Ожидаемо, но под балахоном никого не оказалось. Ровно как и самого балахона. И существо, и накидка просто распались на мелкую-мелкую пыль, витавшую в воздухе словно дымка или туман.
– Ты ненастоящий. Иллюзия. – в голос сказал я, удивившись собственной смелости.
Откуда-то сверху послышались медленные, но уверенные хлопки. Уже мгновение спустя хлопки доносились за моей спиной, отчего я нервно вздрогнул и быстро обернулся. Это была она! Та самая девушка, в той самой одежде и с той же самой фигурой!
– Ты настоящая! – выпалил я.
– Я уже говорила тебе тоже самое.
– Я хотел убедиться…
– Да-да, я так и поняла. И даже так – парень, я удивлена. Почти шокирована. – сказала она и, иронично, зевнула.
– А… Я не понимаю, о чём ты…
– Сон. Ты разрушил собственный кошмар, убедившись в нереальности угрозы. Ты сам того не желая узнал один из секретов этого мира. Поздравляю! – сказала она и комично быстро похлопала в ладоши.
– "Один из"? Значит, есть и другие?
– Конечно есть. И чувствую я, что от меня ты не отвяжешься, пока не узнаешь их? – она снова сложила руки на груди и серьёзно уставилась на меня, готовая к шквалу вопросов.
– Ты говорила о Сомнам… Как их там. Кто они? И кто ты такая?
– Слушай, мне не следовало бы вот так с тобой стоять и мило беседовать. Но то, что ты сделал – правда, парень, это было впечатляюще – наводит меня на мысль, что ты можешь стать полезным для других. Хотя бы чуть-чуть.
– И… Каким же образом? – недоверчиво спросил я.

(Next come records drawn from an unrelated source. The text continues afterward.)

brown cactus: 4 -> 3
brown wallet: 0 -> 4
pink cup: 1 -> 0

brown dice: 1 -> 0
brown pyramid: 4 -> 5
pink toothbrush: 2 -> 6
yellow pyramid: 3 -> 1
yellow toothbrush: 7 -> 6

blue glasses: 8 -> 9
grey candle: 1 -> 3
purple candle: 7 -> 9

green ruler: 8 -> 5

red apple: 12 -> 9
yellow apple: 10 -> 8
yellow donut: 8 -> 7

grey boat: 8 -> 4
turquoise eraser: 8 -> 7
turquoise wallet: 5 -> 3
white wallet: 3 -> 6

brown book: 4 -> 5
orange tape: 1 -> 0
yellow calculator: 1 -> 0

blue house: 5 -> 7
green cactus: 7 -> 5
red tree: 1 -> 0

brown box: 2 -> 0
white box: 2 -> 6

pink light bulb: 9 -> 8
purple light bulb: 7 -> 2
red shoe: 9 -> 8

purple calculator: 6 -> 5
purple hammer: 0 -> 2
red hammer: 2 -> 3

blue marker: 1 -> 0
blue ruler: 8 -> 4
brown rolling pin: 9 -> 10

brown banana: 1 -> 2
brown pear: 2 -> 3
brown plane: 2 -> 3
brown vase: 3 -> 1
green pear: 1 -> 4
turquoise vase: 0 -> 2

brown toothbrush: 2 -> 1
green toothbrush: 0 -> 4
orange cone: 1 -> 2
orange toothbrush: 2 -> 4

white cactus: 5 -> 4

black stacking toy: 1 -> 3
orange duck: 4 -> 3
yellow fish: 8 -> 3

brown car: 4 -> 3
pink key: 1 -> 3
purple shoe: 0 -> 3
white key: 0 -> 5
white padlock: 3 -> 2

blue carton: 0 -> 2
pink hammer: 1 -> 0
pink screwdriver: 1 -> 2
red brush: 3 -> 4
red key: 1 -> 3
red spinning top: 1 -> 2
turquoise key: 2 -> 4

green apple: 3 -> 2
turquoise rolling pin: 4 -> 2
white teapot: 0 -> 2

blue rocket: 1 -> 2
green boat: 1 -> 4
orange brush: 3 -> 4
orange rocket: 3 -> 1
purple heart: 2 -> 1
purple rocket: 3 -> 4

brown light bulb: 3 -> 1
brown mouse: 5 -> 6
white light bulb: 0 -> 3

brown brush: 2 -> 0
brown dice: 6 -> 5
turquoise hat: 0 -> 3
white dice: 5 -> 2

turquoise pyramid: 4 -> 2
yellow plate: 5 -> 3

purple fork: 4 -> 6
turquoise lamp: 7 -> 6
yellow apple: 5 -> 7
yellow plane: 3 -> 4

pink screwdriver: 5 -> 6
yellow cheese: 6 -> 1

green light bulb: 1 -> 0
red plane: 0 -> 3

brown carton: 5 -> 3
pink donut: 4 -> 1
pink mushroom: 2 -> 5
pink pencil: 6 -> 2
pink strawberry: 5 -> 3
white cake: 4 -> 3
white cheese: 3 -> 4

– Меня зовут Таша. И только что я нарушила одно из правил этого мира. Хотя, – она фыркнула, – мне не привыкать. Но тебе я посоветую впредь не говорить людям своего имени, особенно пока ты не управляешь сном. Знает один – обязательно узнают другие.
– Лад…
– Слушай и не перебивай, второй раз объяснять не буду. Ты и люди, похожие на тебя, которые вот так по щелчку пальцев могут, как ты говорил, "вырваться за материю", называются на нашем жаргоне "Бродячими". Да, они контролируют сон. Да, они действительно могут остаться в стороне, когда во сне на них несётся сотня-другая человек, просто переключив их внимание на совершенно другую точку. Но зачастую они не понимают того, что делают. Не могут просто взять и догадаться ущипнуть себя. Как я понимаю, ты до этого догадался?
– Тонна просмотренных фильмов кое-чему меня научила.
– Угу. Им, как и любым другим людям, снятся кошмары. И здесь встаёт ребром их особенность. Если бы они блуждали и проверяли свои сны на прочность, то со сто процентной вероятностью бы узнали о том, что их сны небезопасны. Ты можешь делать всё, что угодно. Но у всего есть своя цена. – она серьёзно взглянула мне прямо в глаза, пытаясь уловить ход моих мыслей: – Ты, вроде, сообразительный парень, должен схватить на лету.
– Во сне можно… Умереть? – догадался я.
– И не просто умереть, а попасть под второе правило. Умрёшь во сне – умрёшь наяву. Такая судьба.
– Но… Это же просто глупо. Сколько людей просыпались от невероятно реалистичного ощущения, будто во сне ты падаешь в бездну?
– А скольких людей, кроме меня, ты можешь назвать и быть уверенным, что они управляют своим сном? – приподняв бровь, сказала Таша. – В этом и есть суть. Попадая в сон, они… Так сказать дублируют своё тело, передавая копии все чувства и переживания реального тела. Порежешь палец во сне – прочувствуешь каждую каплю крови и ноющую боль. Отсекут голову – и ты не проснёшься.
– Значит, Сонмба…
– Сомнамбулисты. Да, они служат защитой таким как ты. Убийство иллюзий, тушение пожаров, вытаскивание из пропастей, спасение твоей задницы от стаи собак. Мы нужны этим людям потому, что они не выбирали быть "Бродячими", как и мы сами не выбирали быть Сомнамбулистами. Мы такие же люди, что когда-то страдали от кошмаров, но сумели пораскинуть мозгами и понять, что сны – это всего лишь сны, но вот угроза от них реальная.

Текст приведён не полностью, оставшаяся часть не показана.